Sent on: Tuesday, March 4, 2008 1:14 PM

Just to give you an alternate point of view; I like LinkedIn, though I don't spend a lot of time there.  Rather than looking at it as a "circle of self aggrandizement ", I view it as an extended address book in my professional life; it allows me to keep references to people I'd like to stay in touch with or at the very least maintain contact information for, and I can track when someone I know has moved from one place to another.  I don't add Bill Gates or Mark Cuban to my circle of friends (I once saw Mark Cuban on someone's contact list on something like that, maybe facebook, and when I clicked through to explore I saw that he had thousands or tens of thousands of close friends :-) ), and if someone I don't know asks me to link, I either ignore the request or ask them if I know them.

So every one of my (currently) 53 contacts are people that I've either worked with or had substantial interaction with.  And while I haven't used it that way much, I do like the fact that I can see 2nd level contacts, where those people have been and who they know, in case I have such a need.

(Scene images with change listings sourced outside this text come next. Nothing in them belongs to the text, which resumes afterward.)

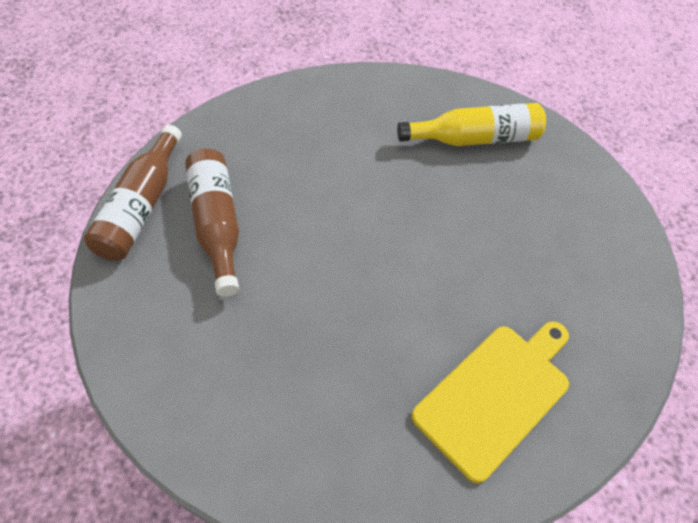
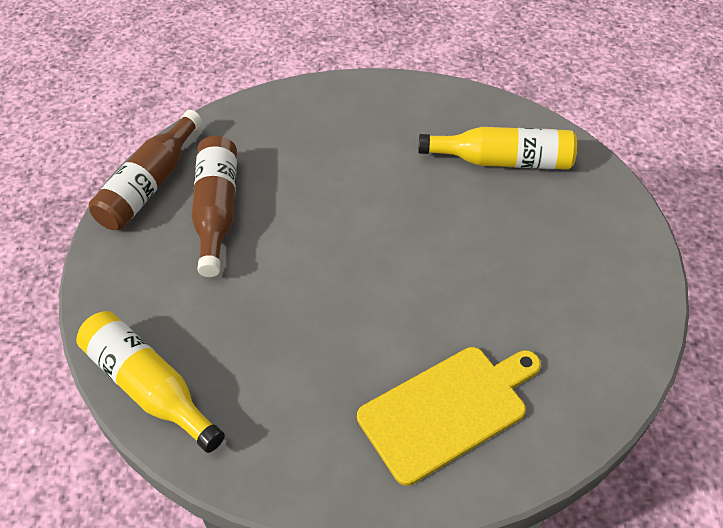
camera: 15 degrees right, 5 degrees down
(192, 425) = (149, 387): none -> yellow bottle

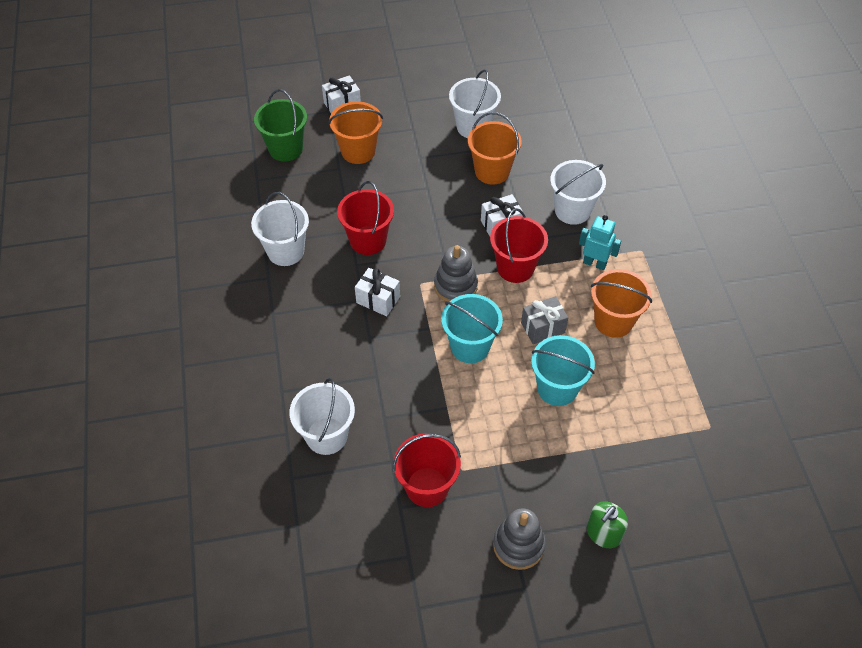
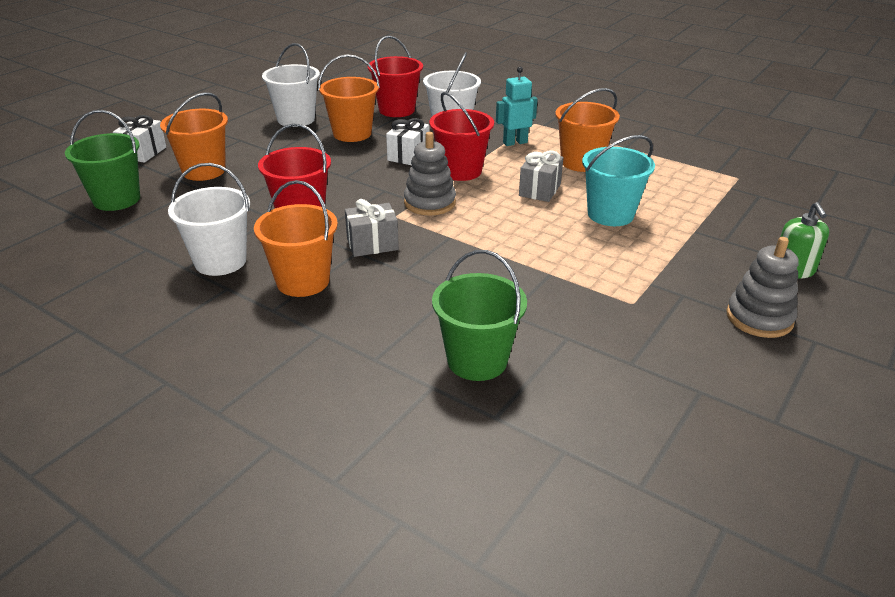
camera: 45 degrees left, 20 degrees down
(309, 302) = (303, 281): none -> orange bucket
(326, 436) = (477, 360): white bucket -> green bucket
(378, 299) = (372, 244): white gift -> grey gift
(427, 487) = (627, 333): red bucket -> red bucket (396, 110)
(470, 346) = (503, 229): turquoise bucket -> none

I don't pay for it, so I just use the basic features, FWIW.


On Tue, Mar 4, 2008 at 8:37 AM, Asif Youssuff <[address removed]> wrote:
EddieN wrote:
> Asif:
> On Mon, Mar 3, 2008 at 11:42 AM, Asif Youssuff <[address removed]
> <mailto:[address removed]>> wrote:
>     In other news, I removed myself from Linkedin:
> May I ask why? (I'm still assessing LinkedIn to see if it would be of
> any use to me, and I would like to hear from someone who has used the
> service and saw fit to leave.)

Well, my leaving will likely have no bearing on whether you want to
join, but I'll try to explain my reasons for leaving anyway.

First off, I have a basic distrust of social networking in general --
I'm not a huge fan of making some large company make more money by
finding more about me than my friends, and then trying to use that info
to sell to me, or to resell that information to others. The whole
concept strikes me as a bit dishonest.

I looked into integrating disqus for the project I posted about (web
commenting systems) and I took a few minutes to check out a video of the
CEO being interviewed by Scoble. In true startup fashion, the guy
skirted around the business model question -- like Scott, I guess he
feels like it's not so important. But it obviously is. The idea of
giving a company that really *needs* my (or other peoples') info to be
successful should try to find another business model, imo, or try to
provide more value than they currently provide.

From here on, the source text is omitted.